The Engineering Principles That Still Matter (Even With AI)
Software engineering is changing fast. New tools, new platforms, and now AI is reshaping how we build. But even with all that change, there are core engineering principles that still matter.
Just because the tools evolve doesn’t mean the fundamentals change. At the center of these fundamentals is something we don’t talk about enough: the human side of software engineering.
Despite the stereotypes, software engineering isn’t just sitting behind a screen writing code. It’s about problem-solving. It’s about creativity. It’s about figuring out how to get from where you are to where you need to be. And most importantly, it’s about collaboration; not only with product teams and stakeholders, but internally with other engineers as you work through complex problems together.
As we move into this new season of AI, here are a few principles we believe are more important than ever to keep top of mind.
Collaboration: Pairing and Mobbing
One of the strongest ways we practice collaboration is through pairing and mobbing, two techniques that bring engineers together to work on the same problem at the same time.
- Pairing typically involves two developers: one acting as the “driver” who writes the code, and the other as the “navigator” who reviews, asks questions, and thinks ahead.
- Mobbing takes this even further by having the entire team work together on one task, rotating the driver's role and sharing context in real time.
This becomes even more critical as engineers start working with agentic AI. Engineers are being handed large volumes of generated code, and that can be exhausting to review alone. Working together makes it easier to catch issues, share understanding, and avoid blind spots. Our CEO and Co-Founder, Jeremy Duvall, recently shared more about this on LinkedIn and it’s a conversation we think every engineering team should be having.
Mentorship Still Matters
Another core principle is mentorship. Having someone to guide you is valuable at every stage of your career, but it’s important for junior engineers. Many junior engineers are jumping headfirst into AI-driven workflows, while some senior engineers may take longer to adapt or remain more skeptical and that’s okay, having a balance of both is healthy. The important part is learning from each other. Strong mentorship creates space for knowledge sharing in both directions. It builds confidence, accelerates growth, and strengthens teams over time.
Testing Is Non-Negotiable
This is something we constantly preach at 7Factor: testing matters.

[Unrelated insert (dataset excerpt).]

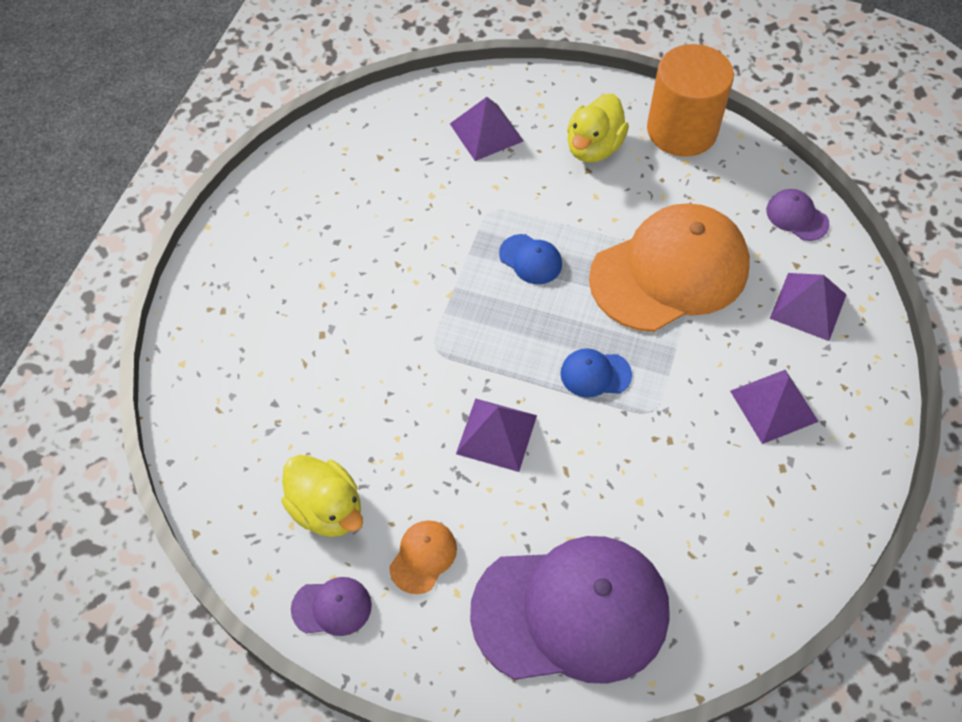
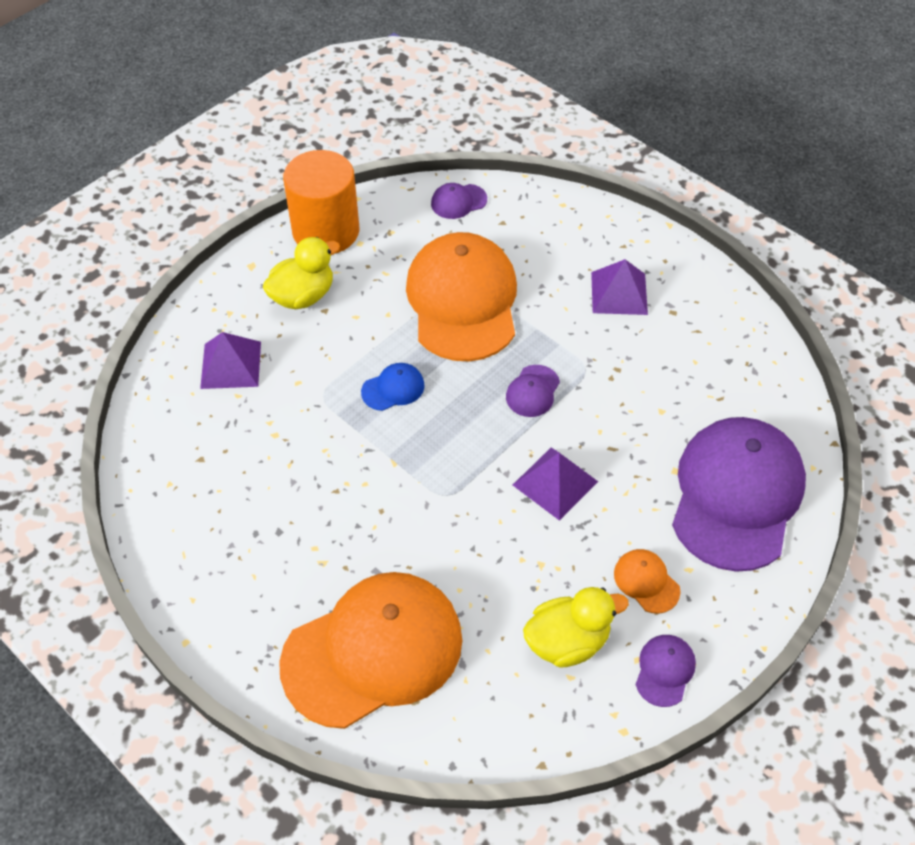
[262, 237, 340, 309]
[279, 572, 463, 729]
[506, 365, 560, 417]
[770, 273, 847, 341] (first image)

Testing isn’t just about catching bugs. It’s about maintaining healthy skepticism of assumptions. It’s about understanding where things can fail, recognizing common mistakes, knowing how to verify what you believe to be true, and being honest about what you don’t yet know. This mindset is deeply embedded in how we work, and it’s not going away anytime soon.
Critical Thinking in an AI World
The final principle might sound basic, but it’s anything but: critical thinking.
Even as AI generates more code, engineers still need to understand what they are designing and why. They need to know how systems should behave, how to validate outcomes, and how to spot when something doesn’t feel right.
This also includes curiosity (one of our core 7 Factors) asking “why,” challenging assumptions, and not always agreeing just because something looks good on the surface. Different perspectives make products stronger. It’s one of the reasons companies work with consulting partners like us: to bring fresh thinking and outside viewpoints into the room. Critical thinking also means fully understanding the business goals behind what you’re building. Not just how something works, but why it exists and what outcome it’s meant to create.
Back to the Basics
At the end of the day, none of these ideas are new. They’re fundamentals. But sometimes the best way to move forward is to revisit the basics.
As technology continues to evolve, keeping these human-centered engineering principles, top of mind will help teams build better software, work better together, and adapt more confidently to whatever comes next.